Rédigé par le ministère de l’Intérieur et publié au Journal officiel du 27 novembre 2003, le “règlement technique fixant les conditions d’agrément des machines à voter” a été en quelque sorte le cahier des charges imposé aux fabricants. Des “exigences” ont donc défini ce que devait être un automate. Au cœur de ce texte, des paradoxes émergent. Par exemple, selon l’exigence 22, « les résultats et les données relatives au scrutin doivent être transmis à la machine à voter du bureau centralisateur de la commune (sic) par liaison télé-informatique. La centralisation des résultats et des données de la machine à voter du bureau centralisateur vers la préfecture s’effectue de la même manière. » Or, dans les généralités proposées par le même règlement, il est stipulé que celles-ci doivent « fonctionner de façon autonome au niveau du bureau de vote, sans aucune connexion avec l’extérieur ». Si une liaison externe existe, a fortiori télématique, un risque d’intrusion interne existe donc aussi. Le temps gagné en matière de dépouillement fait en conséquence perdre la garantie que le vote est absolument sûr, que ses données ne puissent pas être modifiées avant, pendant ou après son organisation, par exemple au moment de la communication des résultats.

 

ENJEUX DE LA SURVEILLANCE

 

Le problème des machines à voter électroniques est un avant-goût des enjeux de sociétés hyper spécialisés qui nous attendent.

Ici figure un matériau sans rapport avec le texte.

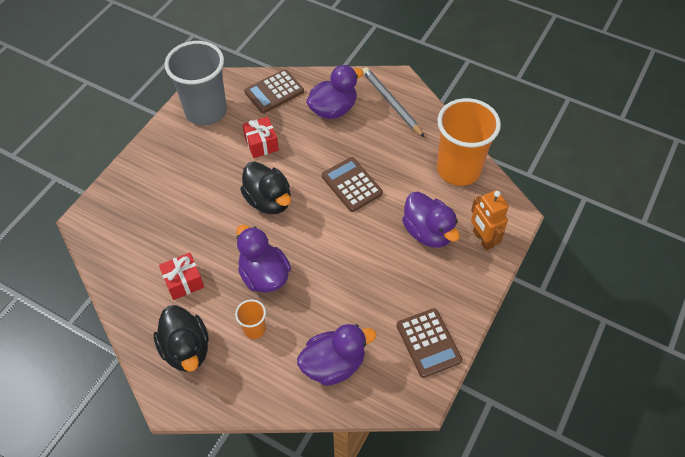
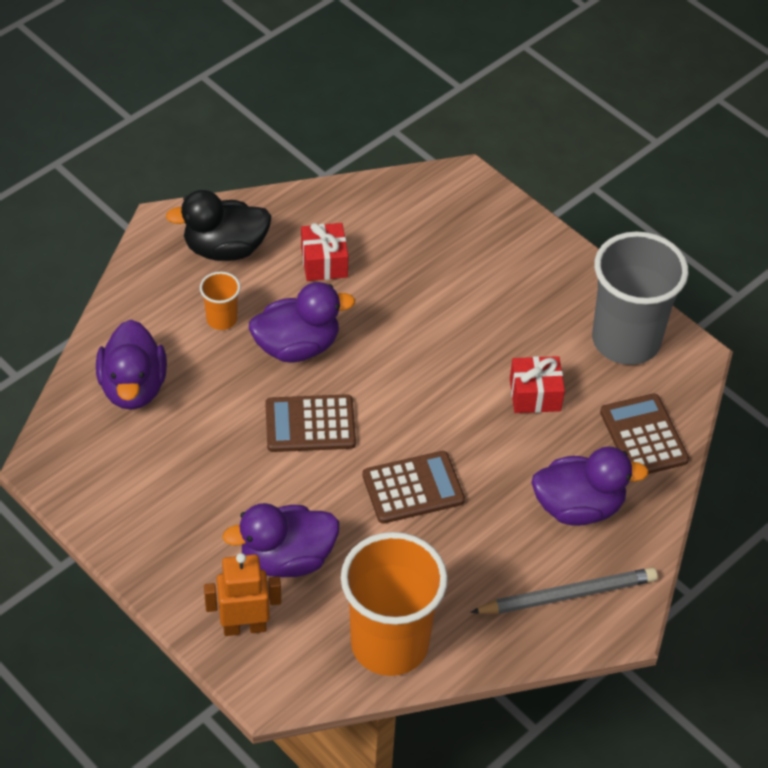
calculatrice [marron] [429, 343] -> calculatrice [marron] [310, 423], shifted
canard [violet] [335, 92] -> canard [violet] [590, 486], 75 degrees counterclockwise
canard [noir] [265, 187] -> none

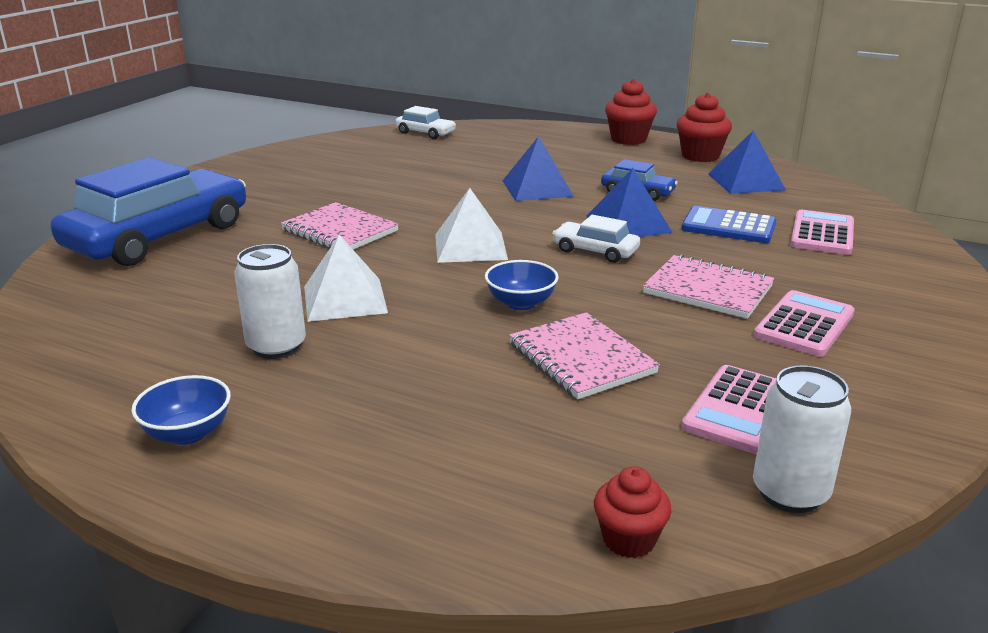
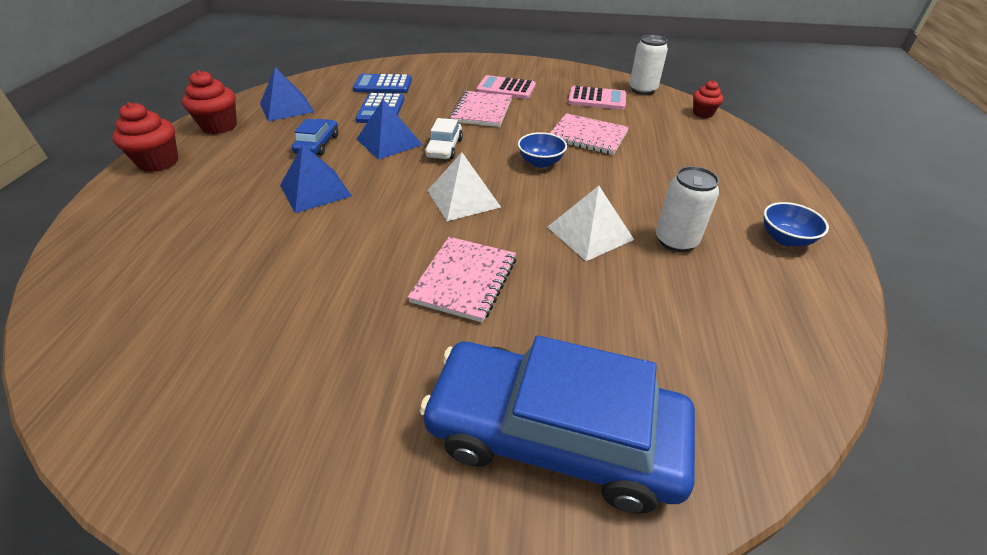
calculatrice [rose] [822, 232] -> calculatrice [bleu] [382, 83]
carnet [rose] [584, 355] -> carnet [rose] [589, 134], 75 degrees clockwise
voiture [blanc] [425, 122] -> none

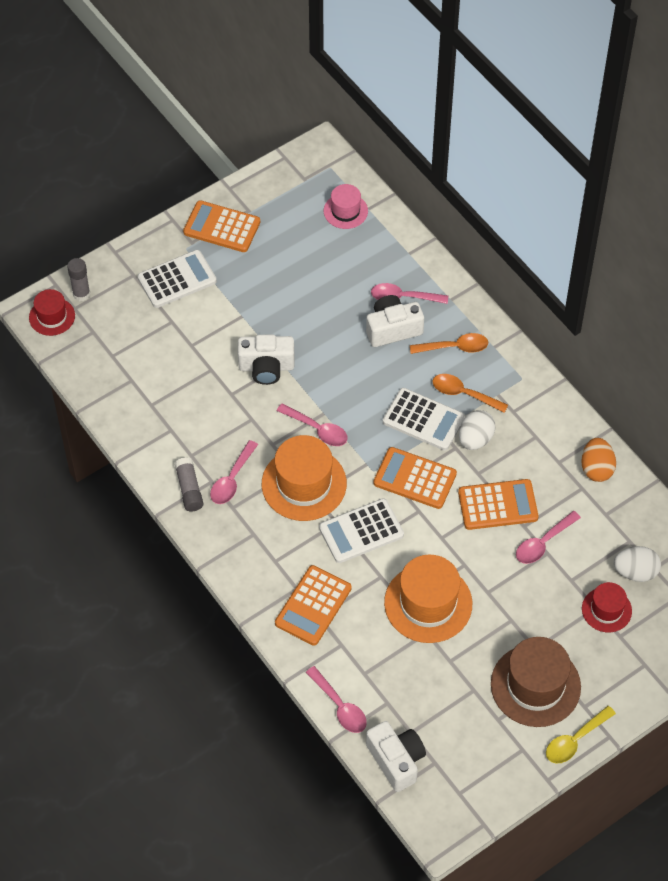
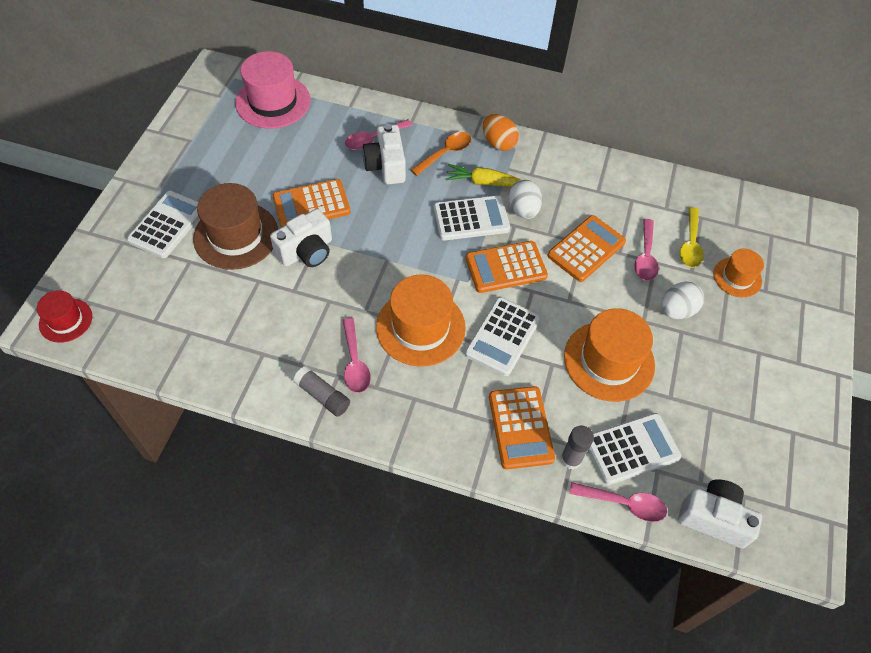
chapeau [marron] [536, 682] -> chapeau [marron] [235, 226], shifted
chapeau [rose] [346, 206] -> chapeau [rose] [272, 90], x1.76
calculatrice [orange] [221, 226] -> calculatrice [orange] [311, 203], shifted
appareil photo [blanc] [395, 321] -> appareil photo [blanc] [384, 154], 45 degrees counterclockwise
cuillère [orange] [470, 393] -> carotte [jaune] [483, 175]
œuf [orange] [598, 460] -> œuf [orange] [501, 132], shifted
bâton de colle [gris] [78, 279] -> bâton de colle [gris] [577, 448], shifted
none -> calculatrice [blanc] [635, 449]
œuf [blanc] [637, 564] -> œuf [blanc] [682, 300], shifted
cuillère [jaune] [581, 735] -> cuillère [jaune] [692, 237], shifted
chapeau [rouge] [607, 607] -> chapeau [orange] [739, 273]
cuillère [rose] [312, 424] -> none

Ce qu’il faut surveiller et contrôler, c’est l’objet ; pas l’homme. Des assemblées indépendantes doivent permettre à tous d’être éclairés sur l’utilisation d’une nouvelle technologie. Ce qui a permis l’établissement des machines à voter, c’est bien l’aliénation des individus non seulement face à la prise de décision (chacun en est responsable lorsqu’il n’assiste pas à un conseil municipal pour épauler ses représentants), mais aussi face à un sujet technique très difficile (tout le monde ne peut pas être un spécialiste dans tous les domaines). Dans le futur, surveiller la bonne marche de la démocratie paraît plus utile que surveiller les individus qui la composent.